I poked my cheek and sighed against the mirror, fogging it up momentarily. At least my face hadn’t been ripped off. That was a blessing I could count. That woman outside probably hadn’t woken up knowing it’d be her final day, and she most definitely hadn’t planned to spend her last moments in a gas station bathroom.
I shifted slightly and watched as my reflection was partially covered by a phone number written along with ‘for a good time, call’. But right underneath that was ‘I’m gonna die’ hastily scrawled in permanent marker. I stared at the vague message and briefly wondered if it had been the undead woman’s doing. If so, why? Was it a last, desperate attempt to stay ‘alive’ even when her body turned against itself, writing her fate on the mirror?
My hand slipped a little on the unclean sink, knocking away my thoughts on that last message. Chances were it was just some horrifically emotional teenager trying to be deep.
You’re saying teenager like you aren’t one.
“Barely, but I’m at least realistic. Also, I am not going to start talking to myself.” I sniffed and splashed some water on my face. Max was still playing sentinel outside, and I didn’t want to keep him waiting for much longer. Thankfully my stomach had settled down a little bit, so I wouldn’t waste any time in here hunched over the toilet bowl. Another blessing, especially considering the state of this bathroom.
I turned around to leave but saw a strange item in the corner. I crouched down and picked up an eight-inch Statue of Liberty figurine. She was grimy and missing her torch, though in its place was a chain attached to a silver key identical to the one on the ladle.
Well, that was one mystery solved. I stood back up with both keys--ladle and Lady Liberty--and finally exited the bathroom.
I’d forgotten how close the corpse was to the door, so I nearly tripped on her coming out. But Max, ever so diligent, grabbed my arm and steadied me. “You’re a magnet for trouble, Charlie,” he joked while leading me around the body and back towards the car.
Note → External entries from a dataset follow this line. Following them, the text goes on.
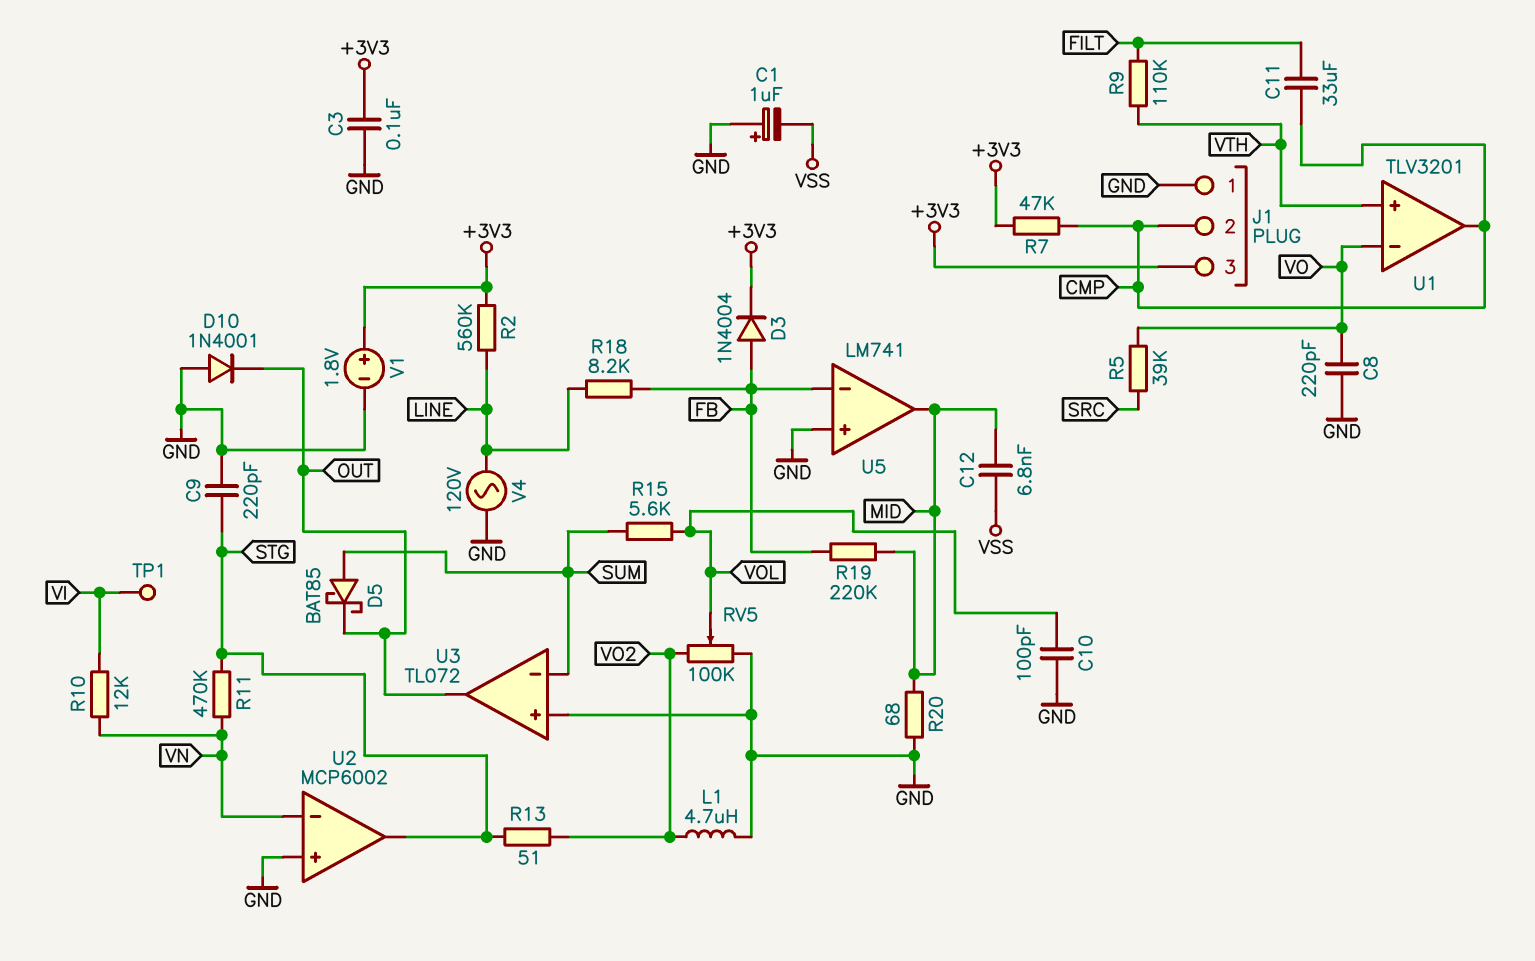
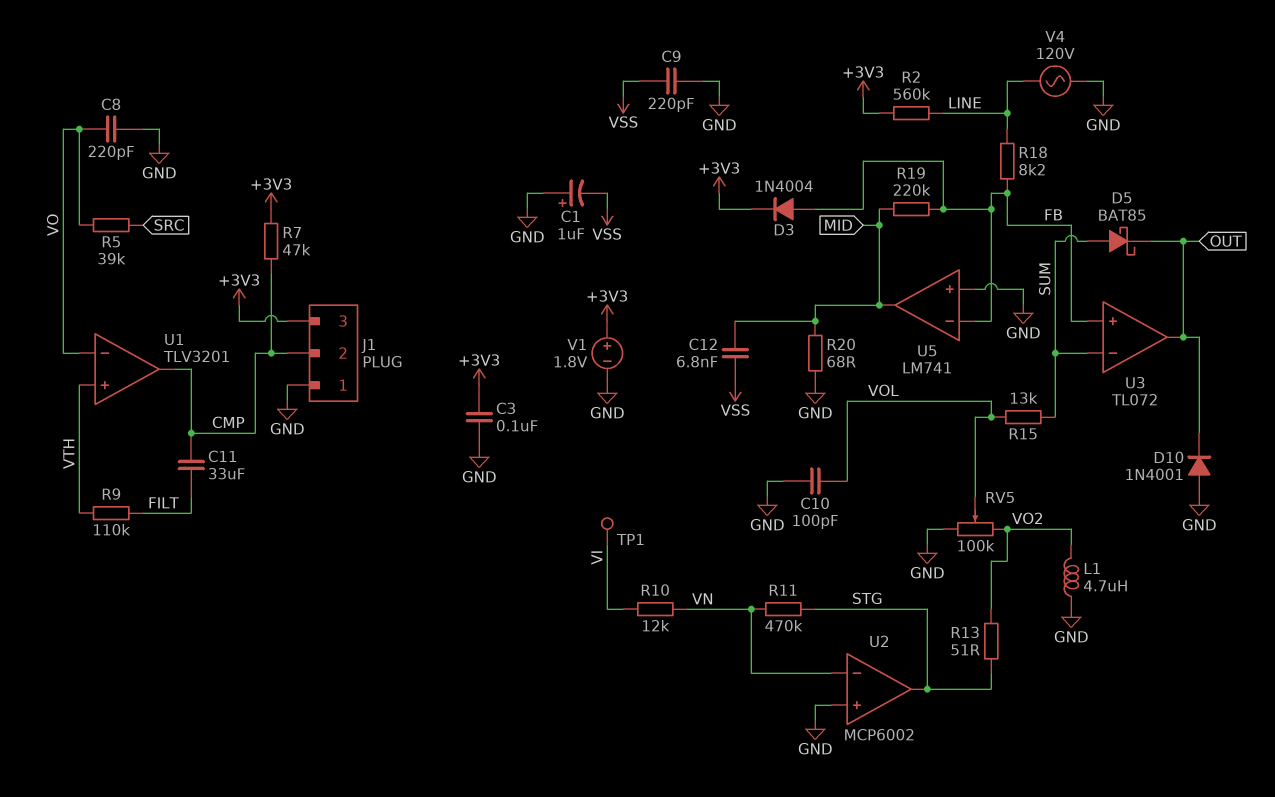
C9: 220pF (GND, STG) -> 220pF (GND, VSS)
R15: 5.6k (SUM, VOL) -> 13k (SUM, VOL)
U3 pin in+: GND -> FB

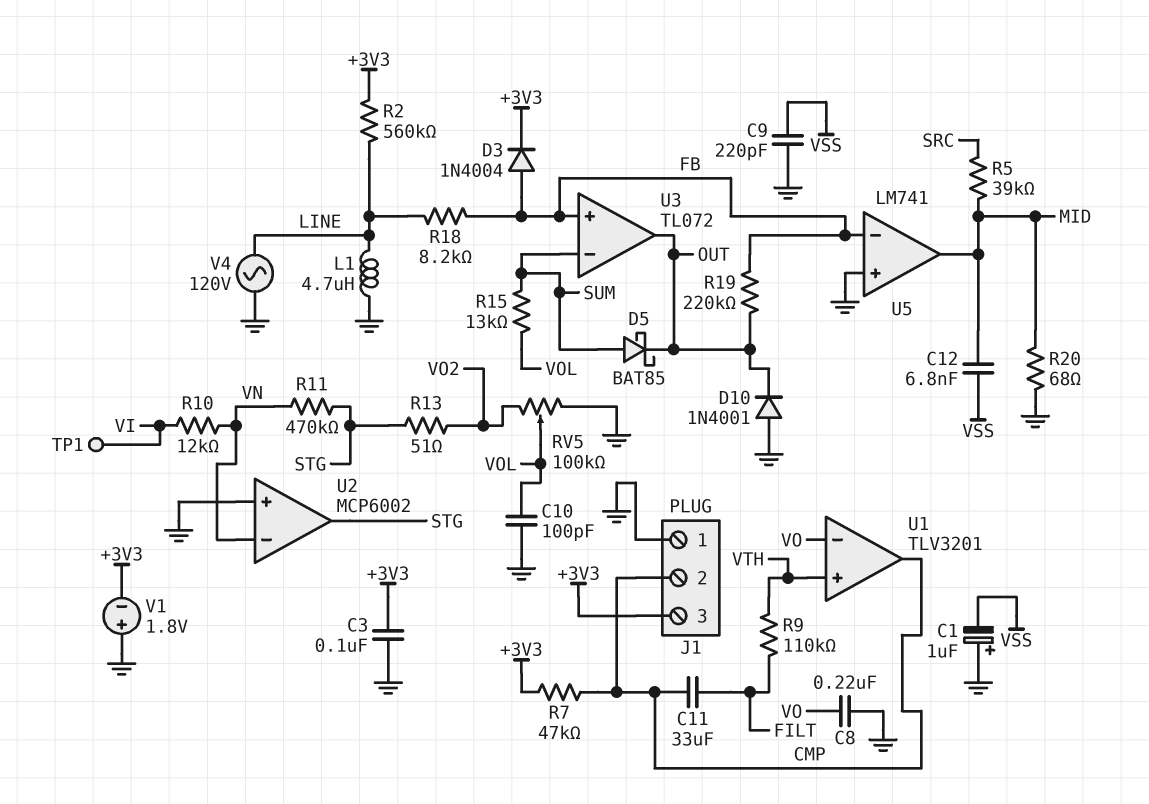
C8: 220pF (GND, VO) -> 220nF (GND, VO)
L1: 4.7uH (GND, VO2) -> 4.7uH (GND, LINE)
R5: 39k (SRC, VO) -> 39k (MID, SRC)
R19: 220k (FB, MID) -> 220k (FB, OUT)
V1: 1.8V (plus +3V3, minus GND) -> 1.8V (plus GND, minus +3V3)

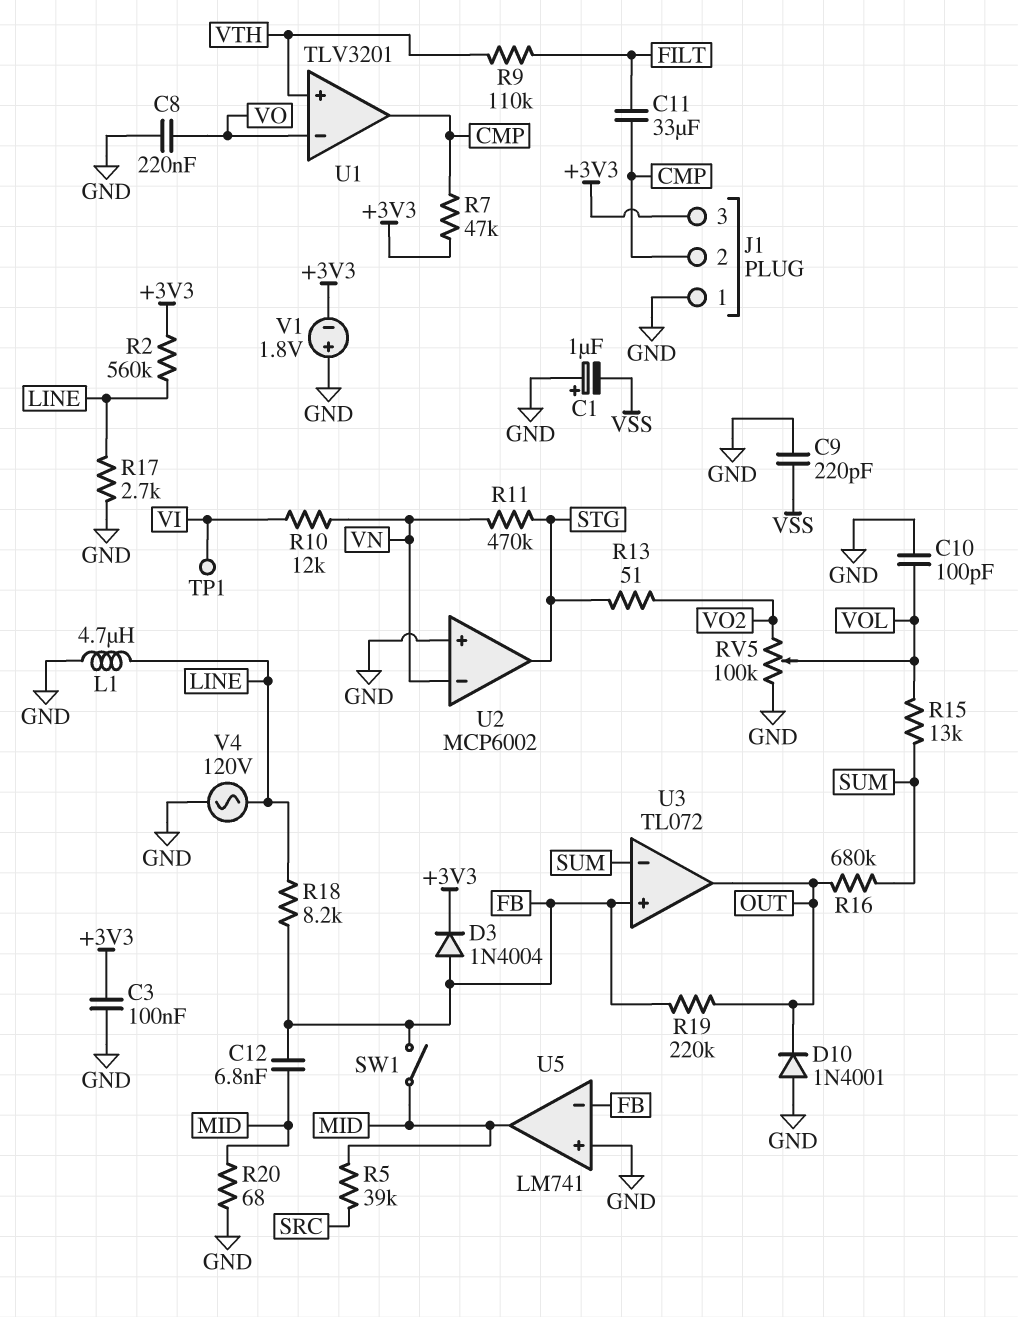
C12: 6.8nF (MID, VSS) -> 6.8nF (FB, MID)
D5: schottky BAT85 (A SUM, K OUT) -> none
R16: none -> 680k (OUT, SUM)
R17: none -> 2.7k (GND, LINE)
SW1: none -> switch (FB, MID)

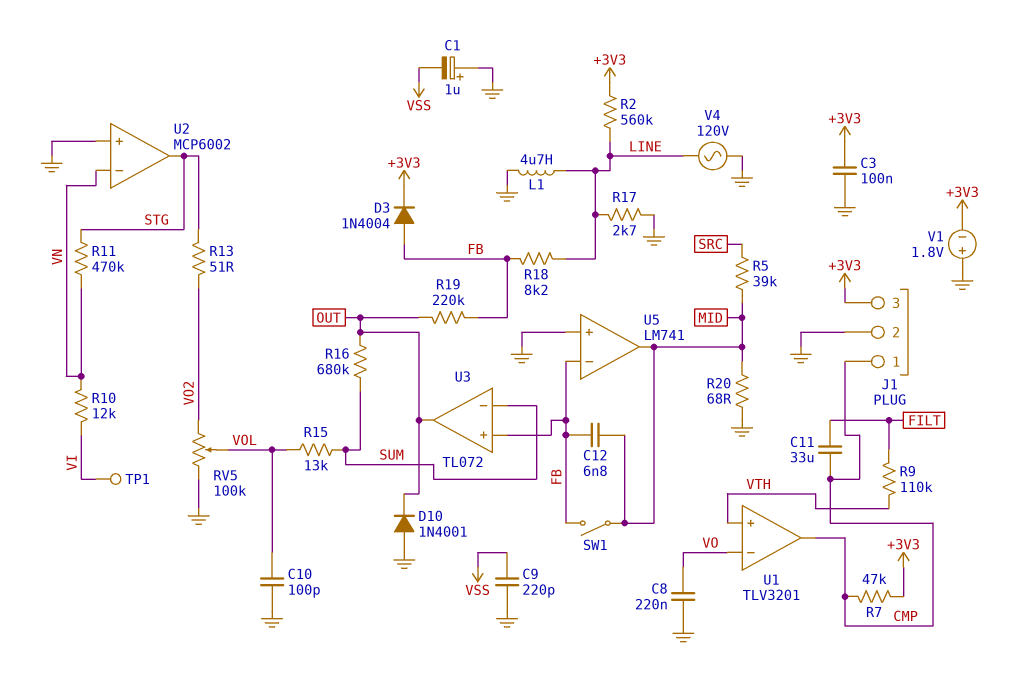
J1 pin 1: GND -> CMP
J1 pin 2: CMP -> GND

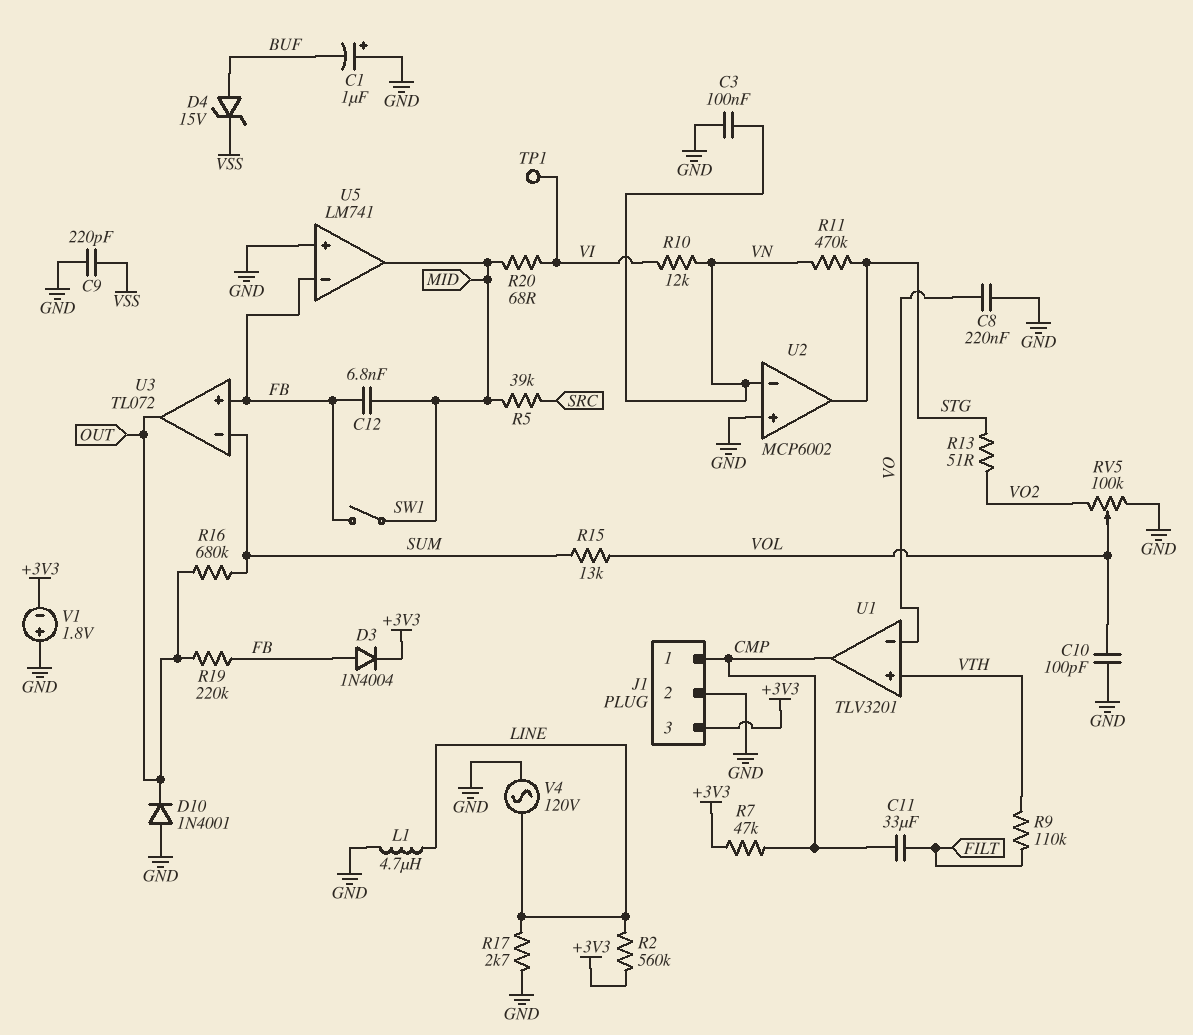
C1: 1uF (plus GND, minus VSS) -> 1uF (plus GND, minus BUF)
C3: 100nF (+3V3, GND) -> 100nF (GND, VN)
D4: none -> zener 15V (A BUF, K VSS)
R18: 8.2k (FB, LINE) -> none
R20: 68 (GND, MID) -> 68 (MID, VI)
I sneezed and grinned. “The zombie apocalypse is the perfect time for a little extra excitement, what are you talking about?” The other boy feigned an eye roll. It seemed like his anxiety over killing that zombie had faded for the time being.
Still giggling, I pointed to the gas station. “I’ve gotta go drop something off; I’ll meet you in the car.” As we separated, I felt his eyes lingering on me like he was worried another zombie would jump out and attack. But I made it to the building safely.
I locked eyes with this fucking cashier and thrust the ladle in his direction. He lazily accepted it and stared at me, waiting for anything I had to say. “There was a zombie in your bathroom,” I informed him.
No reaction. Maybe his eyebrows raised a little, but he seemed wholly unconcerned with this new knowledge. I frowned. “You should go home.” Then I turned on my heel and stormed away. On my way out the door, I shook the Lady Liberty statuette at him. “Also I’m keeping this!”
“Wait, that’s-.” He mumbled something about store policy, but I was already outside. I climbed into the waiting car--snagging the candy bar off the roof--and stuck my new possession into the cupholder. Max began driving, flicking his eyes down and smirking at the Statue of Liberty.
“God, that thing is disgusting. Why would you ever keep it?”
I patted her greasy head and recoiled, searching desperately for a bottle of hand sanitizer I’d seen earlier. Once my hands were thoroughly doused in it, I matched his smile. “It’s a souvenir from the time I nearly died. I’m gonna start a collection.”
“Yeah? What’s your souvenir from you almost getting eaten at the grocery store?”
I dangled my fob at him impishly. “My now-carless keys.”
Max threw his head back and laughed heartily at my joke. I joined in and just let myself bask in the comfortable atmosphere for a while.